Spike: The man has no sense of indecency. You remember Frankfurt. He hatches the Rathruhn egg personally, and then just decides to give those nuns safe passage.
Angelus: Those were my nuns!
Spike: Yeah. Nuns are your thing. Everybody knows that. They respect it. They respect us.
Angelus: We are the reason men fear the night!
Angelus: Go ahead. Take your best shot. I'll snatch your little wee sticks out of the air and spend the next fortnight shoving them slowly up your arse.
Spike: Can you really do that?
Angelus: The arrow thing? I don't know - never tried.
This was the last time that any character crossed over from Buffy to Angel.
Illyria confirms that she could talk to plants (an ability Spike suggested she might have in "Origin" and "Time Bomb"), and she refers to it as "the song of the green." However, she lost that ability when Wesley drained most of her powers during "Time Bomb," and can no longer hear them.
This episode marks the final appearances of Julie Benz (Darla), Juliet Landau (Drusilla), Tom Lenk (Andrew), Gary Grubbs (Roger Burkle), and Jennifer Griffin (Trish Burkle) on the show.

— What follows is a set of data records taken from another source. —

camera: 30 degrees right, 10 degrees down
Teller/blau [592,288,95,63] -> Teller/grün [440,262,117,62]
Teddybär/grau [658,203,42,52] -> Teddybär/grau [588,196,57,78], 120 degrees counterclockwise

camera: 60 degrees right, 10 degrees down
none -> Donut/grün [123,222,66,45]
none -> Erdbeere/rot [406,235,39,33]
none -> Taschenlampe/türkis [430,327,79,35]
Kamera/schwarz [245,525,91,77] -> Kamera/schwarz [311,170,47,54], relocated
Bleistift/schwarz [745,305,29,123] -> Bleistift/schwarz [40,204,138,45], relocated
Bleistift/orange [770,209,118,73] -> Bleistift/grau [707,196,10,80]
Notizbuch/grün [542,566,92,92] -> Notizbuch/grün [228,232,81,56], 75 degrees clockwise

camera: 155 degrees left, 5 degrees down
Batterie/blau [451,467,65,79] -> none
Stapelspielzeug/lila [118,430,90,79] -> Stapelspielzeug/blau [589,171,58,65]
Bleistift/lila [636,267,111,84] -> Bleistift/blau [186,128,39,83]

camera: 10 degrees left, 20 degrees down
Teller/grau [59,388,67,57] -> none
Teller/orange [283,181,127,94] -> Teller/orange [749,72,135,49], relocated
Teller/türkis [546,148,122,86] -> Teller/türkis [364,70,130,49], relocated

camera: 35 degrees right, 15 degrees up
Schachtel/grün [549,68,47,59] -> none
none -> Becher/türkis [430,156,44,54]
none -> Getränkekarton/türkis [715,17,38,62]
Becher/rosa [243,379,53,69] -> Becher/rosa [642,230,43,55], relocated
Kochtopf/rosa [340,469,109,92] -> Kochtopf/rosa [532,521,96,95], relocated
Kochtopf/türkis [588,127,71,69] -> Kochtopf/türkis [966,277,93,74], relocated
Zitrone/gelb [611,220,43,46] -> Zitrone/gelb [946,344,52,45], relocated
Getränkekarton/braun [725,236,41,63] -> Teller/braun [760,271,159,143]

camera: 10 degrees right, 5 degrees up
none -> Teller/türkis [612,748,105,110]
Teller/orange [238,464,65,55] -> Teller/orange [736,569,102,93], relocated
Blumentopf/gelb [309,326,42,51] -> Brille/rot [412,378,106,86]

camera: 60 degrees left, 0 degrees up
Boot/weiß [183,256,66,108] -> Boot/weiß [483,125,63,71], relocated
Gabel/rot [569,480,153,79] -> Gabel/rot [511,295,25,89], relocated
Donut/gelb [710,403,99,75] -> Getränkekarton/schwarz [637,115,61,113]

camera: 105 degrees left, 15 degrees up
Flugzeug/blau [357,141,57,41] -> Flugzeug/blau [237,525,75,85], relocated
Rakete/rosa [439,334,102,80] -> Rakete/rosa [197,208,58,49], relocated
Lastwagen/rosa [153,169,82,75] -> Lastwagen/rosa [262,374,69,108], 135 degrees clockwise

The song playing during the bar fight is Dean Martin's "Take Me in your Arms."
The Rome Wolfram & Hart looks exactly like the one in L.A.
The techno music playing when Angel and Spike are at the club looking for Buffy is the same that Spike comments on in 'Life of the Party' (5x05). It was one of the songs playing at Lorne's Halloween bash.
Angel: We're gonna need a chase helicopter, assault team...
Spike: And guns. Lots and lots of guns.
In the movie The Matrix, the main character Neo delivers a popular line almost identical to Spike's line here. Like Spike, Neo also frequently wears a leather trenchcoat.
The image on Andrew's T-Shirt is "Strong Bad," one of the main characters featured on the Homestar Runner website.